The slew of recent op-eds positing absurd scenarios for 2024 might be insipid discourse fodder, but it’s also symptomatic of a genuine strand of elite opinion that sees the salvation of America’s sclerotic political order at some Archimedean point between Joe Biden and Mitt Romney. In its current incarnation, this “fever dream of reactionary centrism” seeks to bring about a consolidation of the pre-populist status quo: forging a permanent coalition between the traditional establishments of both major parties under the transparently fraudulent aegis of “defending democracy.”
It’s the kind of bipartisan bilge with virtually no buy-in outside expensive corporate fundraisers and newspaper op-ed sections. But it’s the sort of thing that still finds oxygen in a political environment so inane some liberals can be found lionizing the likes of Dick Cheney and George W. Bush because they count among a handful of Republicans willing to criticize Donald Trump (Cheney, who took office after his ticket quite literally stole the 2000 election, having been warmly received at the Democrats’ January 6 commemorative event last month). Though unlikely to attract genuine popular support, quixotic speculation about the prospect of an alt-fusionist ticket will probably grow as the Democrats face a difficult midterm election and the GOP maintains its thoroughly Trumpified course with or without an actual Trump candidacy in 2024.

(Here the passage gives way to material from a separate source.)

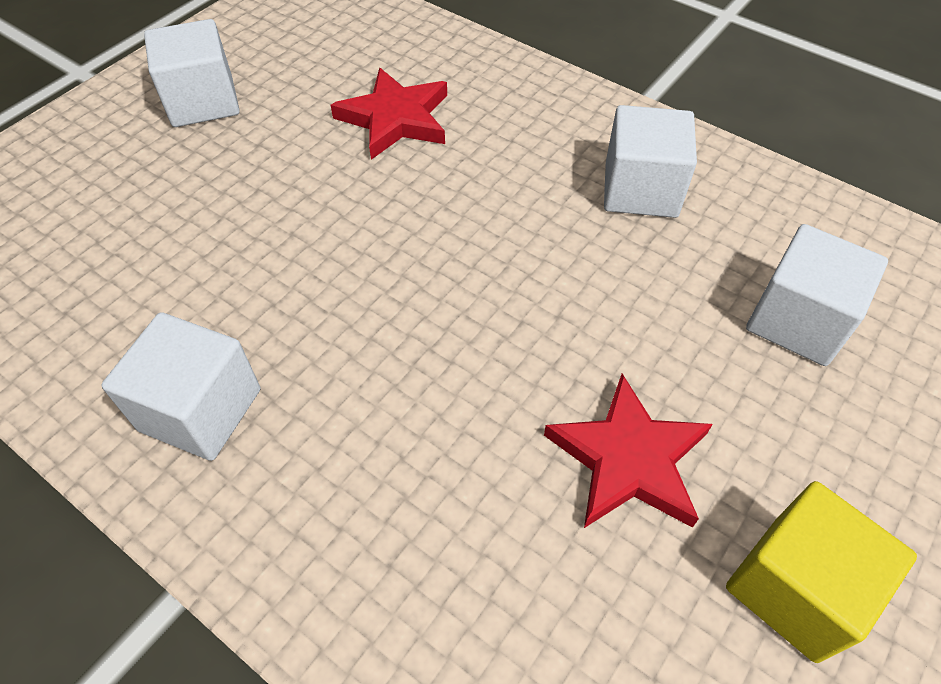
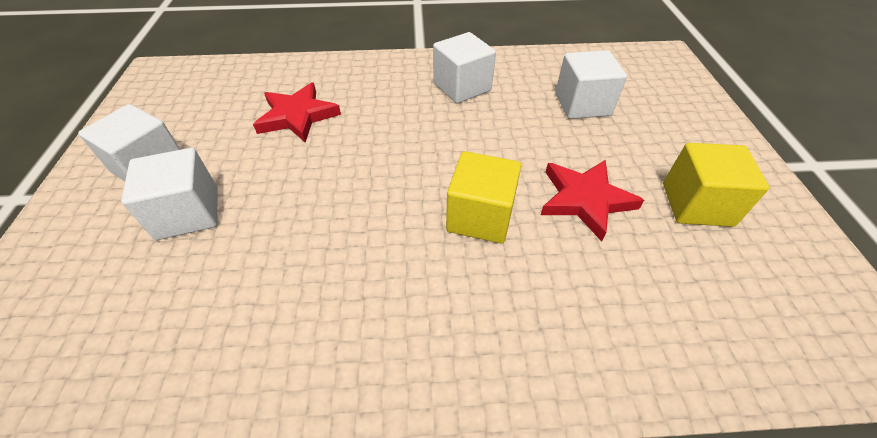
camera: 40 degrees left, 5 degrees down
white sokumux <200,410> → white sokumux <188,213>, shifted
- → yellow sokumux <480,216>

Here, the recent past offers plenty of precedent. Hillary Clinton, after all, more or less openly ran as the bipartisan standard-bearer for establishment America, boastfully rolling out Republican endorsements in the absurdly out-of-touch belief they would be political kryptonite. The 2020 Democratic National Convention, meanwhile, somehow included a “virtual prayer circle” for the late John McCain, while the party’s brightest young voices were asked to make way for the likes of Colin Powell, billionaire Michael Bloomberg, and union-busting former GOP governor John Kasich.
Spurred by the events of January 6, 2021, and an already atrophying Democratic administration, there’s every reason to expect that 2024 will see a reversion to something like the same formula as anxious elites call, yet again, for a popular front in the face of the post-Trumpian right. Such thinking proved disastrous in 2016 and continues to represent a political road to nowhere. Having nothing to say about political corruption, democratic stagnation, destructive trade deals, the noxious influence of organized money, or any of the other root causes of the current political crisis, America’s elite fusionists seek not to overhaul defective institutions but instead to restore their legitimacy. Though partisans for this project have seized on the rhetoric of heterodoxy and public-spiritedness, their objectives remain fundamentally conservative.
Perhaps more importantly, they are also self-defeating. Repairing the reputation of a rotten system is no substitute for transforming it, and a coalition of elites who have been on the wrong side of every major issue and policy decision for the past quarter-century is incapable of achieving either. What America’s atrophied and increasingly precarious political order demands is not bipartisan insularity and anti-populism but genuine democratic revolt — not just against the sinister forces of Trumpism but also the elites whose behavior has allowed it to fester and flourish.